054, 156, 012, 345 : je ne compte même plus le nombre de tickets numérotés, dits « marque d’attente » (Wartemarke en allemand) que j’ai eu dans les mains ces derniers mois. Récit en accéléré d’une galère numérotée après la perte d’un emploi à Berlin.
Je résume : fin novembre, ma boss, cette affreuse chèvre, me convoque et me vire.
1er décembre, disciplinée comme une Allemande, je me présente à l’Agence pour l’Emploi de Berlin-Sud avec tous mes papiers bien en ordre. Numéro d’attente 014. On me donne un monceau de paperasse à remplir + on exige que je prouve que j’ai gagné de l’argent sur les dix dernières années (alors que j’ai 30 ans).
Mi-décembre, je reviens avec tout le bordel, numéro d’attente 040. Un papier de la préfecture manque. Je saute dans le bus pour aller le chercher. Numéro d’attente 175, stipulant que 46 personnes attendent avant moi. Je m’endors dans la salle d’attente. Mon papier en main, je retourne à l’Agence pour l’Emploi. Numéro d’attente 013. Je rentre chez moi bredouille : un document français manque.
Février, je reviens 4 fois, baladée entre 4 conseillers différents qui, tous, ne comprennent rien à mon dossier, une de leurs collègues ayant écrit que j’étais « vendeuse » de profession, non diplômée et ne parlant pas l’allemand. Alors que je parle très bien le teuton, que je suis diplômée d’une école de commerce plutôt prestigieuse, et que je travaille dans le cinéma. Numéros d’attente 067, 200, 025, 054.
Début mars, on me fait comprendre que je ne toucherai pas de chômage et que je dois me présenter à l’Agence gérant l’équivalent du RMI, le fameux « Hartz IV » (prononcez « hartsse fir »). Tristes bureaux sentant la misère et le fonctionnaire au bout du rouleau.

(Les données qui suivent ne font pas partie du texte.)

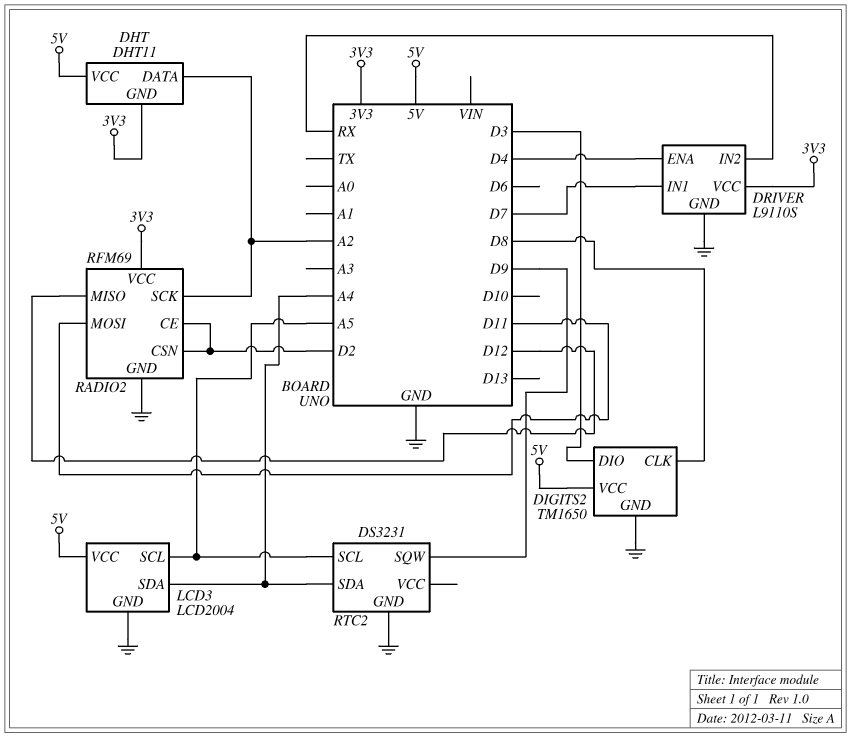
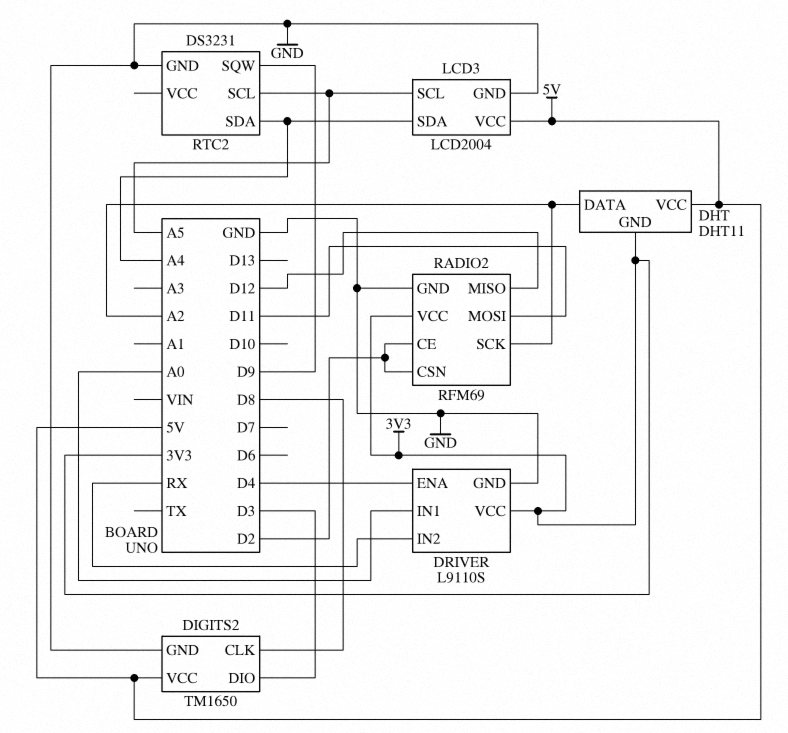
DRIVER pin IN1: D7 -> A0

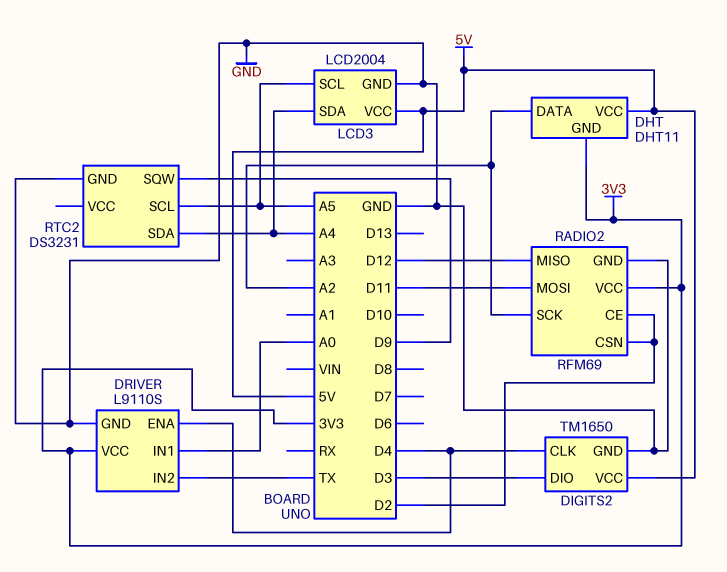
DIGITS2 pin CLK: D8 -> D4
DRIVER pin IN2: RX -> TX

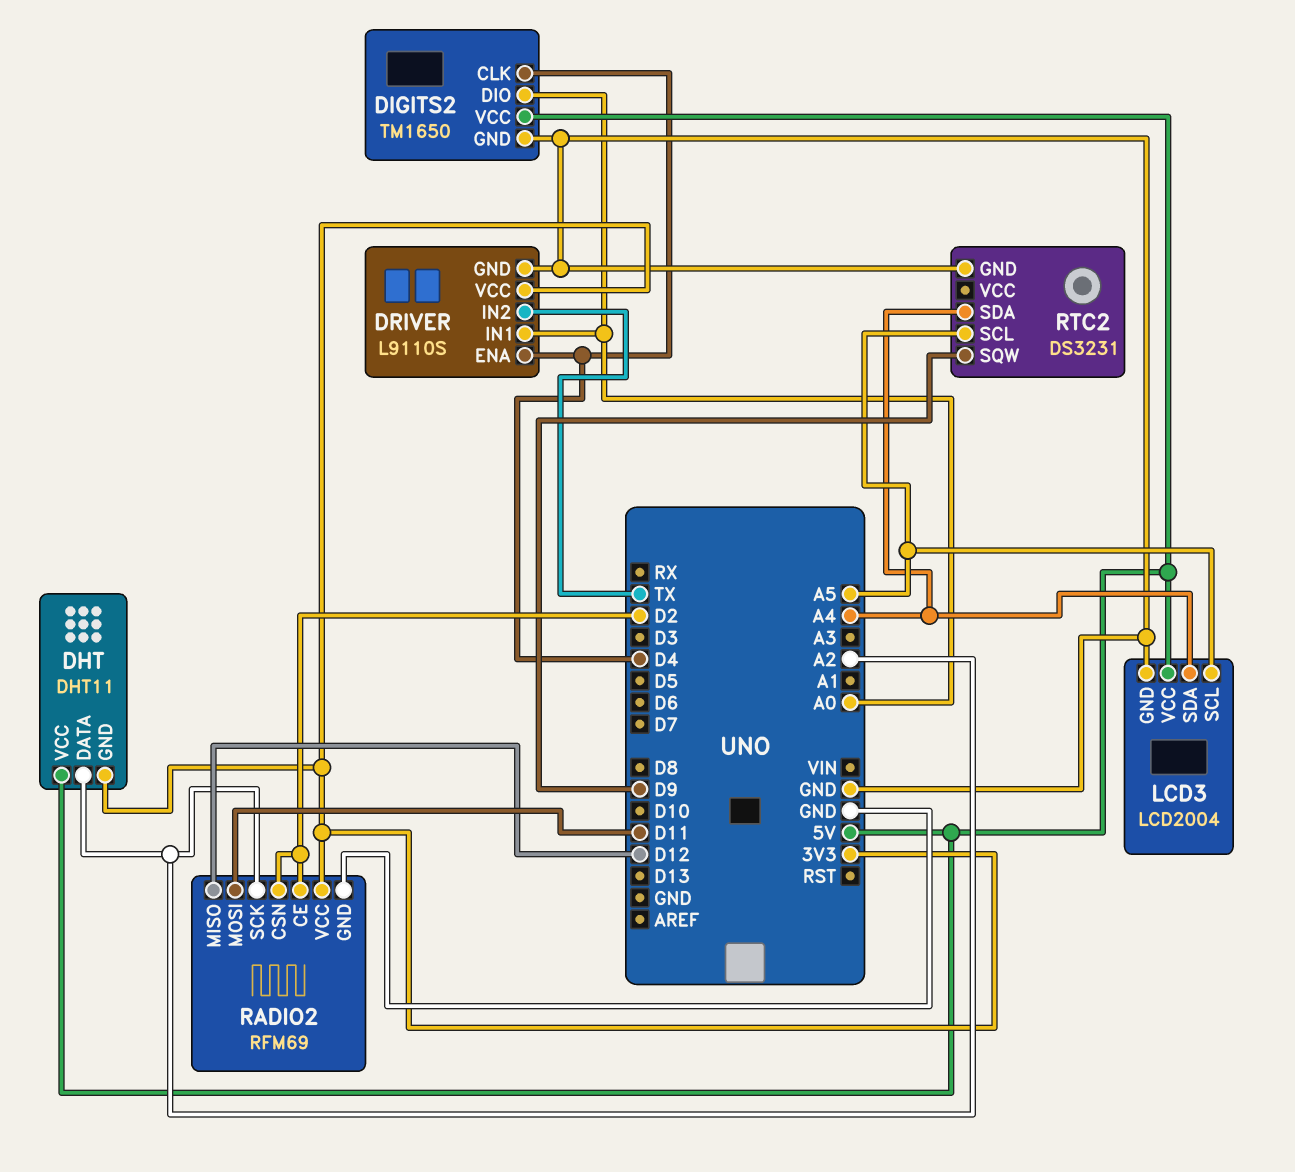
DIGITS2 pin DIO: D3 -> A0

Dans la salle d’attente, une femme seule au visage gris de fatigue essaie de faire taire sa fille qui hurle d’impatience (ça fait une heure qu’elle est là), deux vieux Turcs discutent très fort dans leur langue, visiblement furieux de devoir poiroter, et un graphiste chaussé de Nike tapote sur son Iphone. Numéro d’attente 078.
Il manque encore un papier qui explique que j’ai le droit de travailler en Allemagne. « Mais je suis citoyenne européenne », protestè-je. « Quand même », réplique la dame ennuyée derrière son comptoir. On m’envoie à l’autre bout de Berlin, dans une zone industrielle où loge un certain Bureau des Étrangers. Numéro d’attente 139. Là-bas, une autre dame lasse me fait comprendre que le papier que je demande ne sert à rien, puisque je suis citoyenne européenne.
Aujourd’hui, quatre mois après ce licenciement abusif, j’ai vu ma vie défiler en numéros lumineux rouges sur un tableau électronique dans une salle d’attente. Je ne touche pas d’argent et ma couverture sociale m’a été retirée.
Je ne suis qu’un exemple moins malchanceux que d’autres de cette sinistre économie du Hartz IV. Cette réforme du marché du travail en Allemagne indemnise les chômeurs à hauteur de 300 euros environ et couvre leurs frais d’habitation. En compensation, ceux-ci doivent se plier à des compromis odieux : inspection scrupuleuse de leurs comptes en banque, et obligation de travailler pour la somme d’un euro par heure pour des employeurs qui profitent largement de ce système. Cependant…
Hartz IV vient tout juste d’être déclaré contraire à la Constitution allemande et va devoir subir un lot de réformes.
Et moi, je viens de retrouver un job.*
Y a de l’espoir.
* Et pour mes lecteurs fidèles : sachez que « I wear only sweat » mon clip contre le travail des enfants dans l’industrie textile a gagné le 4e prix du concours REC A FAIR en Allemagne. Merci pour votre soutien!